If you would enjoy some fragrant, spicy mince tarts for the winter holidays, and don't want to buy your mincemeat at the Giant Eagle or a place of that ilk, now is a good time to put up a few bottles. After an unusually hot summer here, we are finally beginning a crisp fall, and the smell of this stuff burbling away stove-top seems to fit in with the change nicely. Since part of the goodness of this item will be the saturation of the other ingredients with the rum, it is a good idea to plan for some time on the shelf soaking it up. If you don't use all your mincemeat this year, it will still be good next year-or a quart bottle would make a generous gift.
This recipe makes three quarts, and is vegetarian (no suet), so that vegetarian kin will be able to participate in end product eating. Also, as you may have deduced, it is a partial answer to the pleasant problem of my endless half bushel of green tomatoes. Thus far, these guys have been turned into both jam and pickles. This is absolutely it, the end of the line for the green tomatoes. There were three tomatoes left, which got fried up for breakfast, and they are done. I know I have said this before, and have already used the word "finale" in a green tomato context. But now there are none left, so I truly must stop posting about green tomatoes, unless I take a purely theoretical approach.
This stuff does need to be processed in a boiling water bath, requires a fair amount of pre-chopping, and cooks for about an hour and a half before you bottle it. It is, nonetheless, really pretty easy. You need not hover over it constantly as it boils down; you can do something else close by, and check on it from time to time. It won't need a close eye and constant spoon until it is nearly ready. It doesn't have to jell like jam; you just want it thick and brown- very little liquid should be left. All you need to do is to put the following ingredients in a good sized (at least 5qt) non-reactive pot:
2 qts. of diced (1/2" or so) green tomatoes
8 medium apples, stems removed, whirred in a food processor, skin, pits and all, and reduced to smallish rubble
1 lemon, skin on, also whirred in a food processor
1 orange, skin on, coasely chopped
2 cups mixed raisins
2/3 cup dried cranberries
1 cup dried cherries
3-4 cups dark brown sugar
2/3 cup cider vinegar
2 tsps ground cinnamon
1/2 tsp ground allspice
pinch ground cloves
Cook it for about an hour and a half, until it is thick, dark, and has very little liquid. Add 1/4 cup of rum and cook a few minutes more. Ladle into 3 sterilized quart jars. Cap with 2 piece canning lids, and process in a boiling water bath for 20 minutes. Cool overnight and check the seal. Place on pantry shelf. Hum to yourself and gloat.

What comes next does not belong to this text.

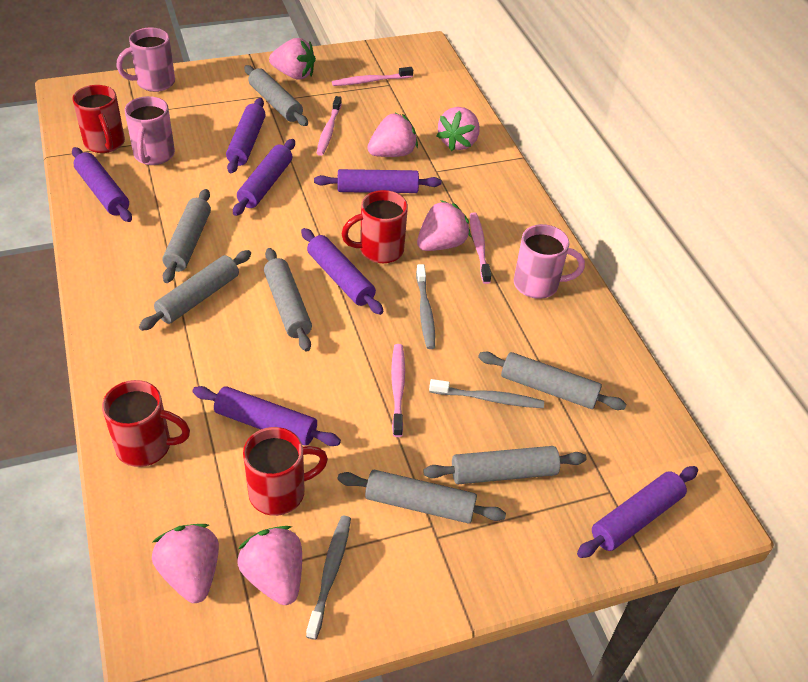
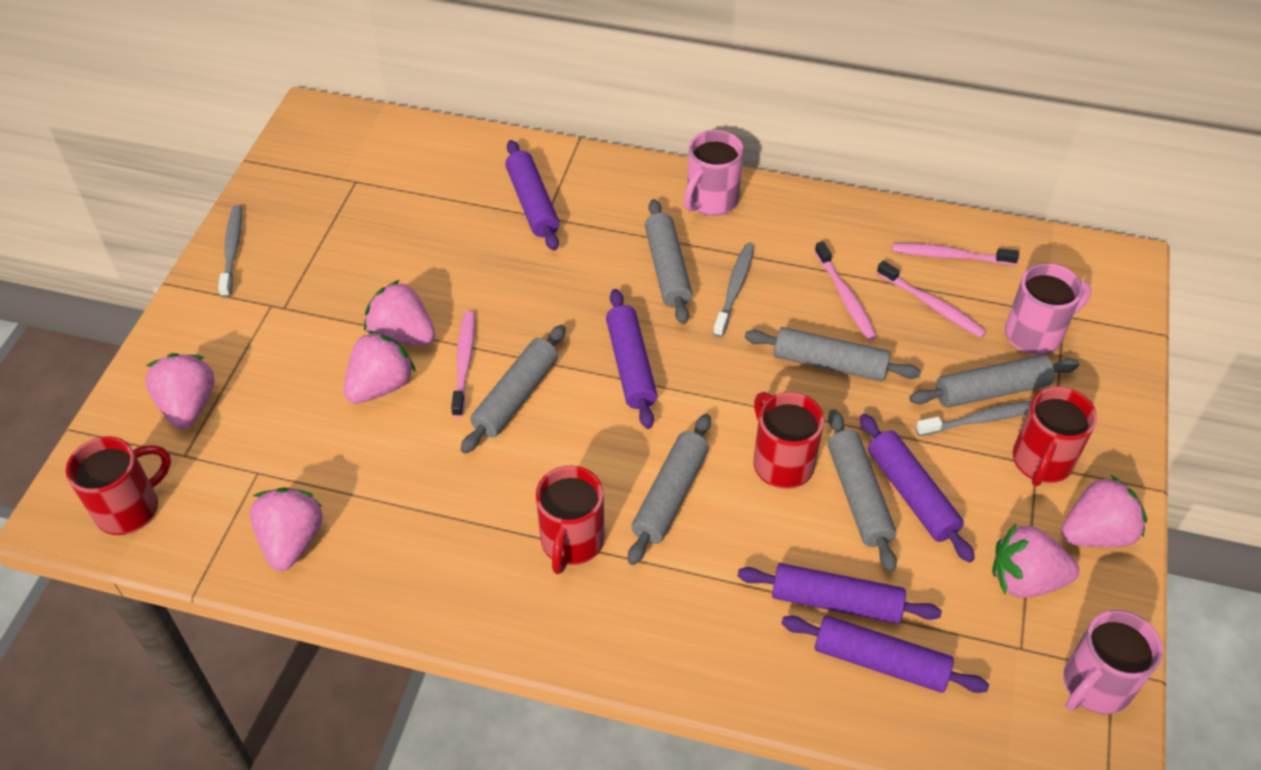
grey rolling pin: 7 -> 6
purple rolling pin: 7 -> 5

n.b. My definition of "pantry" includes any place where preserved or long life foods are gathered on a shelf, waiting to be chosen. Maybe, in another life, I'll have a separate larder. But I consider myself fortunate to have a dark corner of my rented kitchen furnished with some wire shelves.
I'm sure there must be green tomatoes around somewhere that I could get to make this, but I'm even surer that instead of measuring a quarter cup of rum, I'd just pour from the bottle. And then the phone would probably ring while I was pouring, and I'd end up with a cup of rum.
And let me tell you, it requires no small amount of coordination to pour with your left hand while your right hand is using your cell phone to dial your home number.